When I was younger the difference between the Hugos and Nebulas to me was that the Hugos were the popular selection and the Nebulas were the professional one. Obviously professional writers would select based on literary merit and have a higher set of standards than just fans who show up at a convention, right? I've heard that sentiment many times; the Nebulas are supposedly the "literary" award.
I lost this view once I knew a bit more about the SFWA and their petty squabbles. If I hadn't been dissuaded of it before then reading all the Nebula winning novels would certainly do it.
The question remains for me, though, of which award really goes for literary merit. To that end I'm conducting a survey where I will be final judge of that very loosely defined term. I'm writing this paragraph before I perform the count so I don't know who will win but I'm betting on the Hugos. I am only counting novels since I'm still twenty-one stories away from finishing off the Hugo winning short fiction and I haven't dug too deeply into the Nebula winners.

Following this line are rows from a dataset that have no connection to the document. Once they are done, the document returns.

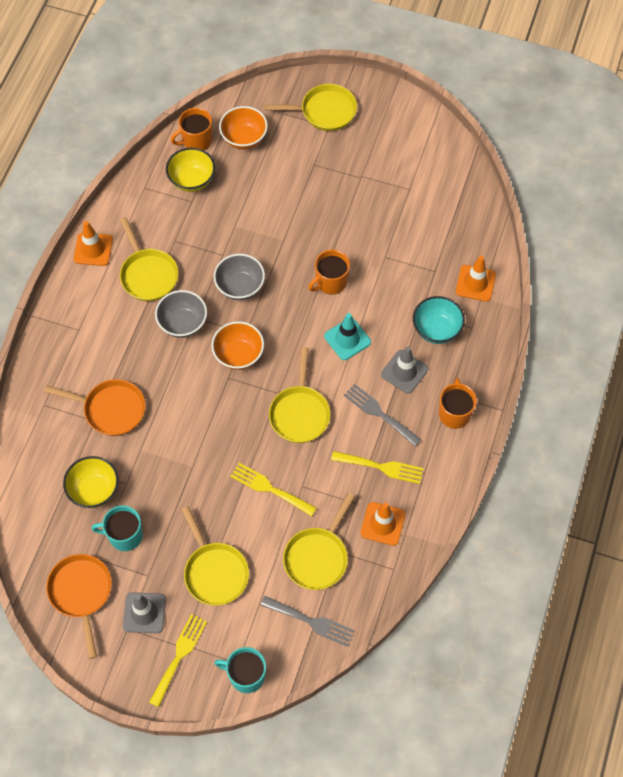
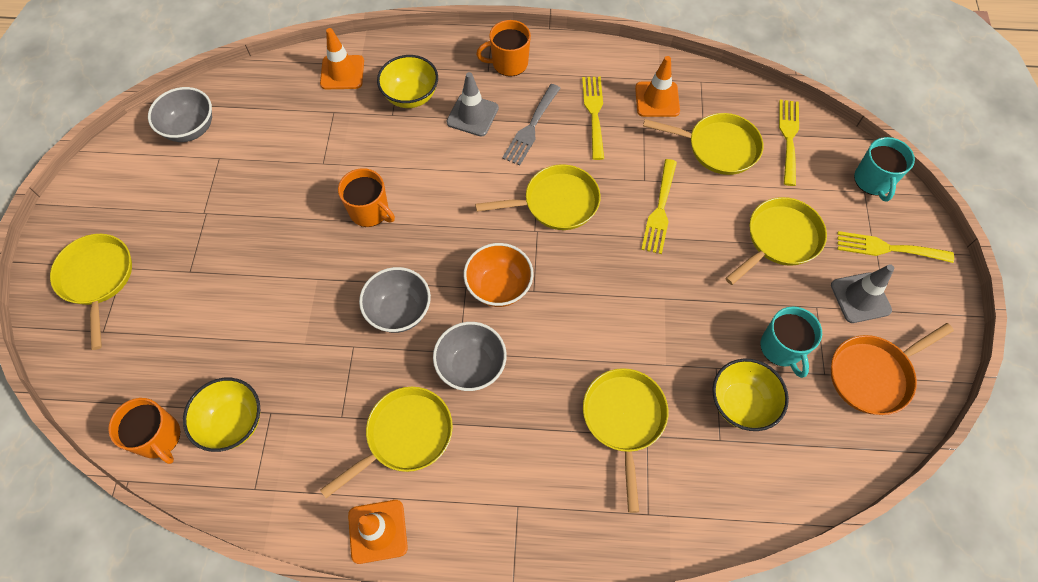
camera: 105 degrees left, 0 degrees up
(111, 409) = (624, 419): orange pan -> yellow pan
(244, 138) = (151, 371): orange bowl -> none
(311, 621) = (788, 138): grey fork -> yellow fork
(347, 339) = (445, 177): turquoise traffic cone -> none
(436, 329) = (411, 96): turquoise bowl -> yellow bowl
(443, 173) = (191, 129): none -> grey bowl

For my purposes I'm judging literary merit partially based on if the author was attempting to expand the genres of science fiction and fantasy beyond the standards of the time. I also am looking at the prose so a clever and well written book might get the nod where one with a good big idea but pedestrian writing would not (few Nebula and Hugo winners actually have bad prose despite the efforts of Robert J. Sawyer to break this barrier) . So Dune gets marked as literay because it is a gothic novel in science fiction despite the fact that I don't like the book and just about every epic fantasy novel in the past thirty years has been in the gothic form (even if most of those authors couldn't tell a gothic novel from a gothic cathedral). I'll bring up some borderline cases after the poll and how I went with each for further examples.

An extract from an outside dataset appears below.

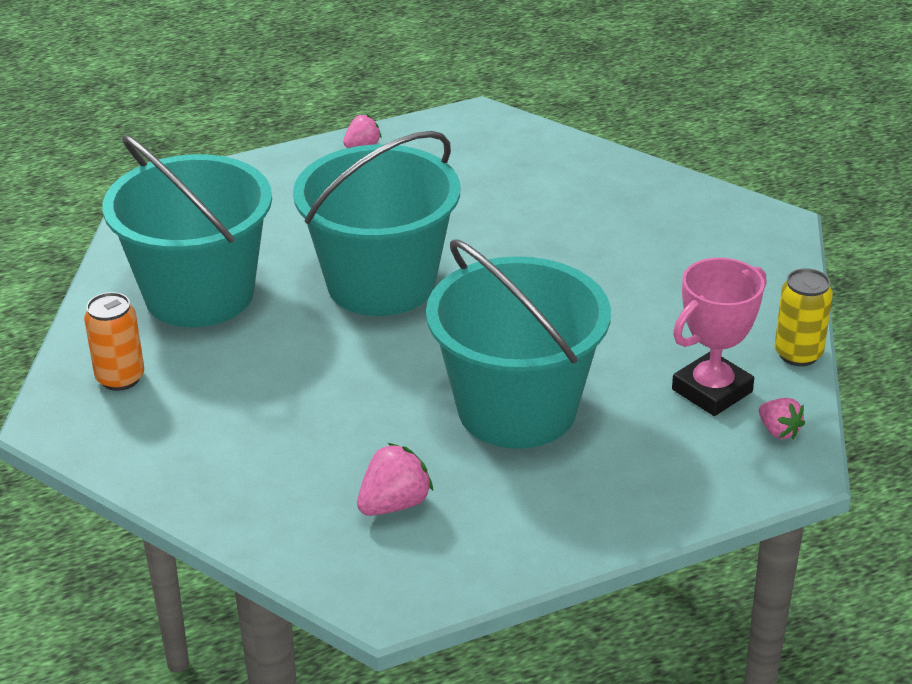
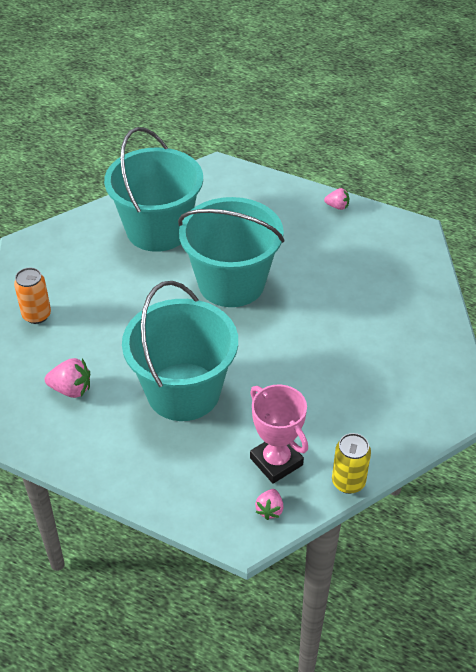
camera: 50 degrees right, 10 degrees up
(120, 378) = (74, 245): orange can -> orange can (36, 315)
(712, 391) = (276, 461): pink trophy -> pink trophy turned 45 degrees clockwise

This is not intended as a measure of quality; I can point out several novels in both that are self-important literary messes that
Ready? Drum roll please.....
The Hugos:
Literary: 26 - 46.4%
Not Literary: 30 - 53.6%
The Nebulas:
Literary: 23 - 52.3%
Not Literary: 21 - 47.7%
Not what I was expecting at all. I found that I was judging mainly literary for both up until 1980 when a switch suddenly flipped on the Hugos and I started judging mainly not literary. The Nebulas underwent a similar shift at 1990 but it gave them an edge.
Here's some of the borderline ones:
Starship Troopers - While Heinlein may have created the template that military SF would follow after it was still following in other's footsteps and made it fall on the line for me. I chose literary mainly because of the political lectures; it made it seem like Heinlein was trying to pull in Ayn Rand's literary style at the height of her popularity.

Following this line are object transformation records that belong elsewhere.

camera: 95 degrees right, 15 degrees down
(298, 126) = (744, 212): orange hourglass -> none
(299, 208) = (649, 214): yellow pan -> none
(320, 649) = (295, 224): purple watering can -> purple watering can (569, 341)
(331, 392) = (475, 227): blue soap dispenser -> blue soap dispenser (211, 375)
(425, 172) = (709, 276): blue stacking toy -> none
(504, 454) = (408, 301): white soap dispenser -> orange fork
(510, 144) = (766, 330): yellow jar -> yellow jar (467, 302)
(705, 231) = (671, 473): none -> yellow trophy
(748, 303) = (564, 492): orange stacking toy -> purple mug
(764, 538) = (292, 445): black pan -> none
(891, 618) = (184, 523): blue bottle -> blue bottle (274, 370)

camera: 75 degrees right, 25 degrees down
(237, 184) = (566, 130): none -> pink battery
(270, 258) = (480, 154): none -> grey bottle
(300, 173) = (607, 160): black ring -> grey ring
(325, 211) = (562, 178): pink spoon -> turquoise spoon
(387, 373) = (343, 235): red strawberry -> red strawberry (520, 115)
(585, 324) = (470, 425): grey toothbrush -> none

The Falling Woman - I wavered a lot on this one but in the end I decided that the shift to including more women's perspectives within SF was well represented by this book and chose literary.
The Mars Trilogy - I thought long and hard on Red Mars and Green Mars due to the science aspects. In the end I felt it was an extension of existing Campellian forms rather than something distinctive.
The Moon and the Sun - I had to pause a second to think when I this this: how prevelent was historical fantasy before the late ninties? Then I realized it was very prevelent and shoved it under not literary.
American Gods - I may like Neil Gaiman as an author but after a few moments thought I decided that he was both just revisiting themes that he had already been over repeatedly and they weren't exactly unique when he did it. I'm a harsh critic sometimes.
The Diamond Age and Rainbows End - Both novels are part of the standard "Here's what a technology will do to us in the future!" form of science fiction and both are exceptional examples of it. I wound up saying yes to The Diamond Age because of its Victorian novel roots and multilayered structure but no to Rainbows End because it didn't really offer anything new in terms of writing.